Parents of autistic child may resist having more kids
Parents of autistic child may resist having more kids
The findings stem from the largest study of its kind on further child bearing after a kid has been diagnosed with the disorder.

Washington: Parents with an autistic child are less likely to have more kids, which may be the result of a parental choice or circumstance rather than a reproductive problem, according to a new study.

Researchers at the University of California, San Francisco (UCSF) found that parents who have a child with autism spectrum disorder (ASD) are about one third less likely to have more children than families without an affected child.

The findings, which appear in the journal JAMA Psychiatry, stem from the largest study of its kind on further child bearing after a kid has been diagnosed with the disorder. "While it has been postulated that parents who have a child with ASD may be reluctant to have more children, this is first time that anyone has analysed the question with hard numbers," said Neil Risch, a UCSF professor of epidemiology and biostatistics and director of the UCSF Institute for Human Genetics.

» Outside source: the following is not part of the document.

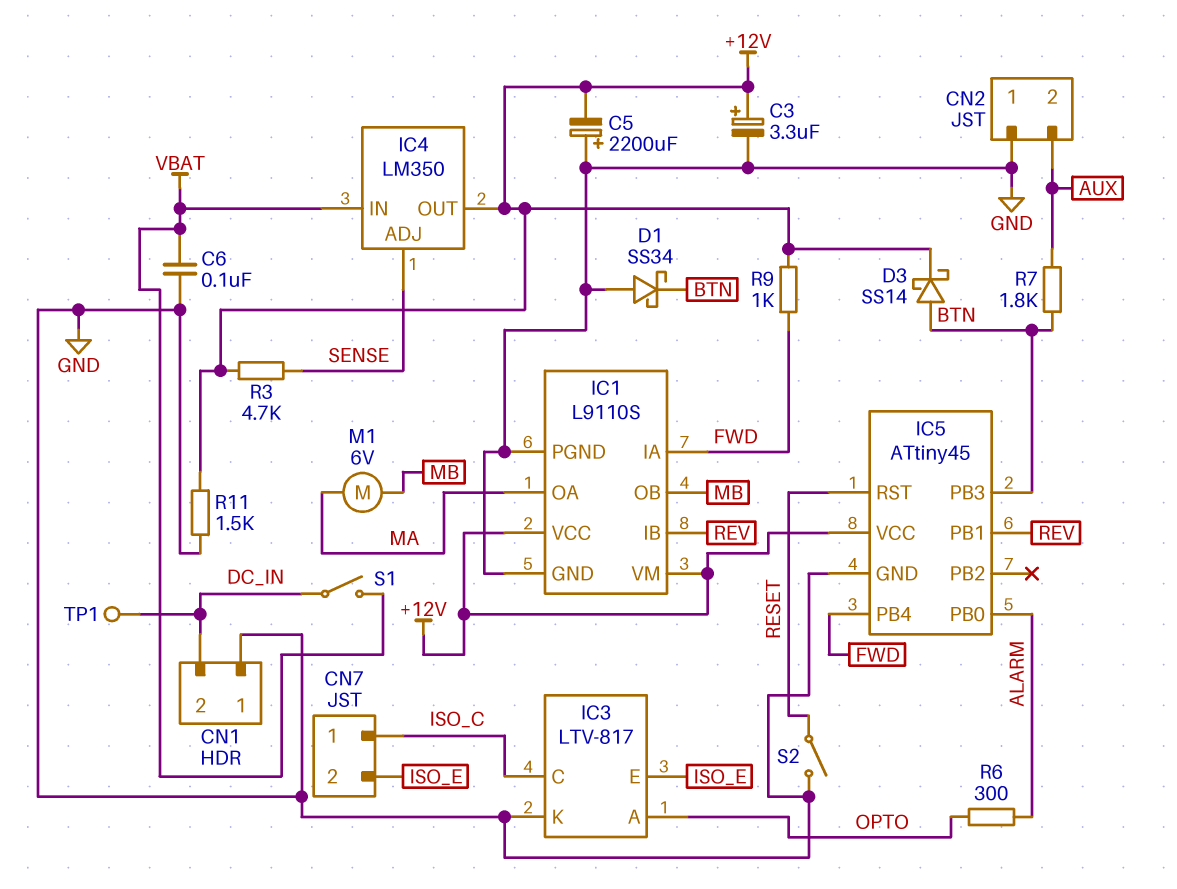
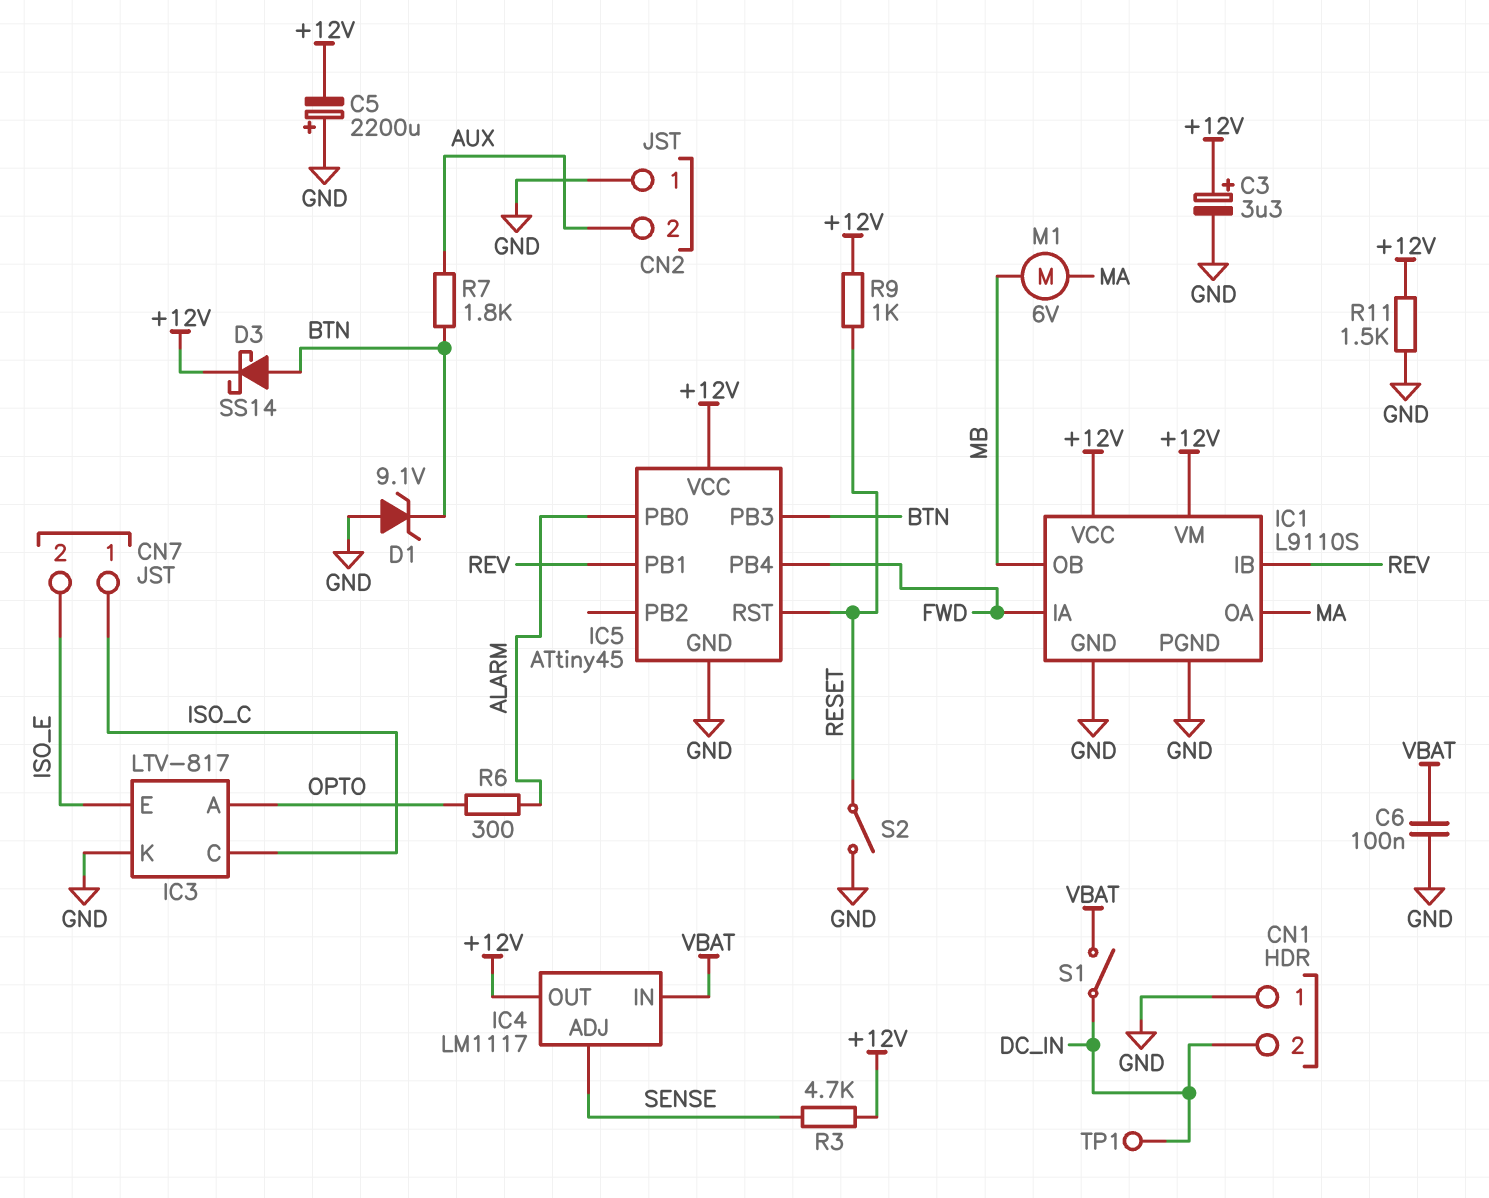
D1: schottky SS34 (A GND, K BTN) -> zener 9.1V (A GND, K BTN)
IC4: LM350 -> LM1117
R9: 1k (+12V, FWD) -> 1k (+12V, RESET)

Most previous research into the heredity of autism has ignored a possible decision on the part of parents with affected children to reduce their subsequent child-bearing, a situation that occurs with some birth defects and has been termed 'reproductive stoppage'.

As a result, previous estimates of the odds of having a second child with the disorder may have made the risk appear lower than it actually is, researchers said. Using California state health records, the authors identified 19,710 families in which a child with ASD was born between 1990 and 2003. The families were matched with 36,215 control families without an ASD-affected child.

Overall, families whose first child had ASD were one-third less likely to have a second child than control families. Families in which a later-born child was the first to be affected by ASD were equally less likely to have more children.

Researchers said that subsequent childbearing appeared to be normal until the time an affected child would typically start to show symptoms or be diagnosed, indicating that the stoppage was likely the result of a parental choice or circumstance, rather than a reproductive problem.

The scientists found that when reproductive stoppage was taken into account, the odds of having another child with ASD significantly increased. Ignoring stoppage, the so-called recurrence risk (likelihood of another affected child) is 8.7 per cent for full siblings and 3.2 per cent for half-siblings from the same mother. Taking stoppage into account, the recurrence risk becomes 10.1 per cent for full siblings and 4.8 per cent for maternal half-siblings, researchers found.